To date, targeted verification has taken “about a second” but runs on a 15-20s (or longer) cycle (ie ~3-5% of the total time in the cycle). Assuming this stays constant, a cycle taking 1-2s now means 30-50% of that cycle time is taken up by verification.
At this speed it’s a significant system limit, but the order of magnitude cycle count probably still offsets it. But it does mean that cheap, rapid verification methods become even more important in this scenario. This is likely to mean more targeted tests that use some form of change based heuristics (eg test the changes and adjacencies and no more - assume the rest is fine, catch it later).
It could also mean simply pulling the entire verification process out of the loop entirely, running it in parallel at a slower pace and injecting any errors back into the main code agent loop as a “todo list”.
In AI software engineering, we’re seeing a new fundamental limiter appear every 6-9 months that weren’t even theoretical problems because the base of dev wasn’t fast enough. We’ve spent decades getting from quarterly and monthly releases to weekly and daily and now we’re getting getting to hourly (or “minutely??”) in the space of a year.
Diffusion makes decoding cheap. Verification becomes the product. And whoever owns verification, owns the loop.
If you can’t validate quickly, you can’t iterate quickly. This loop only scales with:
- cheap static checks (lint, typecheck, format, fast build)

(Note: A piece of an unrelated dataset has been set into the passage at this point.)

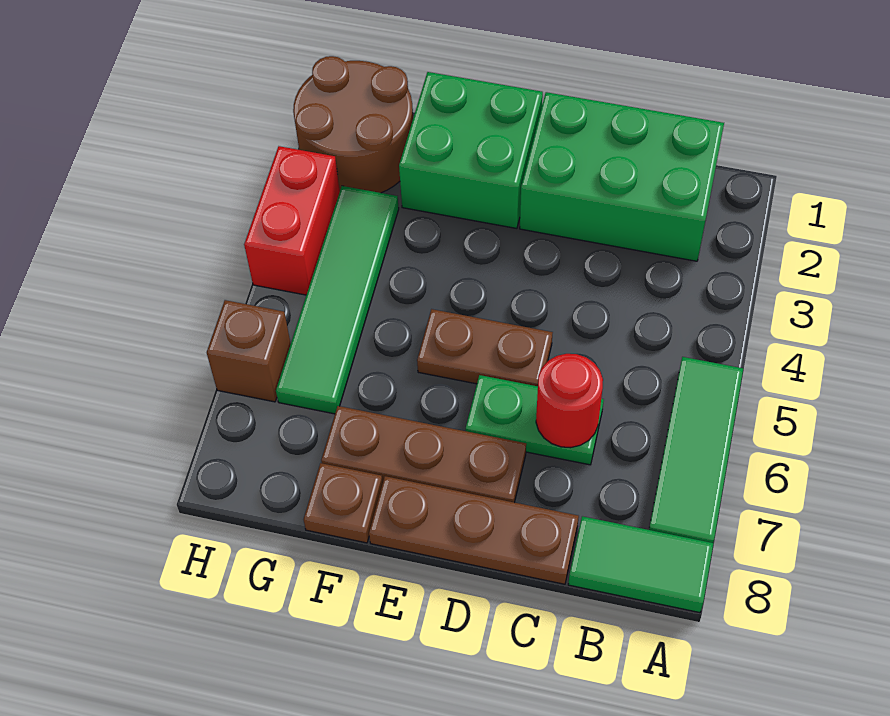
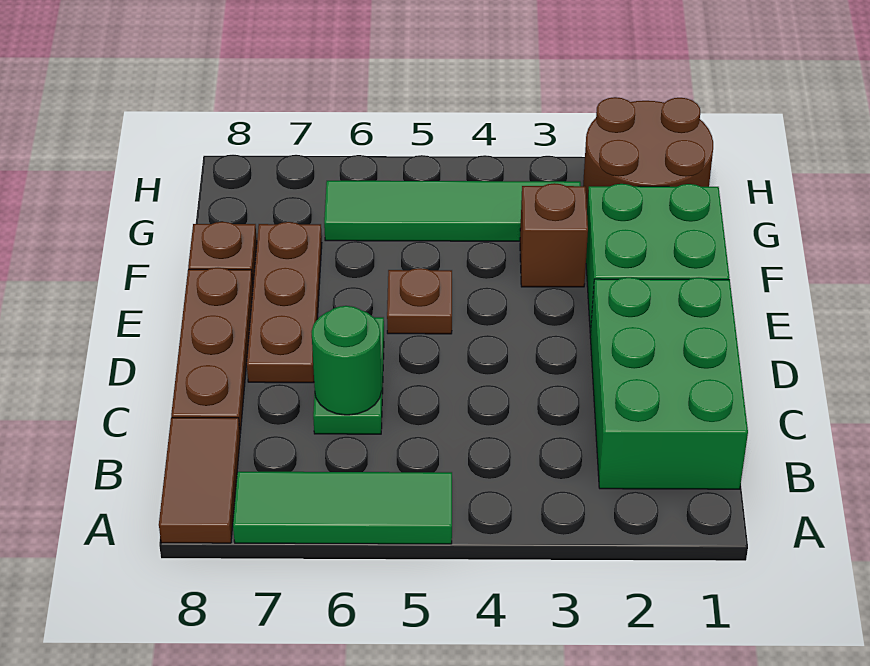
green tile A8:B8 level 1 -> brown tile A8:B8 level 1
red round brick C6 level 2 -> green round brick C6 level 2
brown plate D5:E5 level 1 -> brown plate E5 level 1
red brick H3:H4 level 1 -> none
brown brick H6 level 1 -> brown brick F3 level 1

- targeted tests based on dependency impact
- semantic diffing and invariant checks (API compatibility, schema constraints)
Multiple architectures working together
I’m pretty impressed by Mercury 2 and the potential of Diffusion language models more generally. I’m not sure it kills off autoregressive language models but it could be a good pairing.
I think we land in a situation where we have multiple model architectures running as an ensemble that are flexing up and down as needed. This could be within the context of a single interface that has sub models (similar to Mixture of Experts activation) or the agent harness itself doing some assessment of whether this is a “thinking” task versus a “doing” task and routing accordingly.
This combination of “Deep reasoners” (high latency, high intelligence) and “Fast Diffusers” (low latency, high throughput, verification augmented) could be an unlock that supports greater scaling of looped agent flows where exploration and testing is crucial (such as coding, engineering etc).
It will be interesting to see whether Inception Labs can scale this approach to hit a 90+ GPQA (a reasonable proxy for “this is a model that’s good enough to do a wide range of practical tasks across many domains”) but I’m also curious about what Google Deepmind have got up their sleeves as they have been awfully quiet about diffusion models for the last year given their significant expertise in this space.
This may just be the first chapter in the Diffusion LLM story of 2026.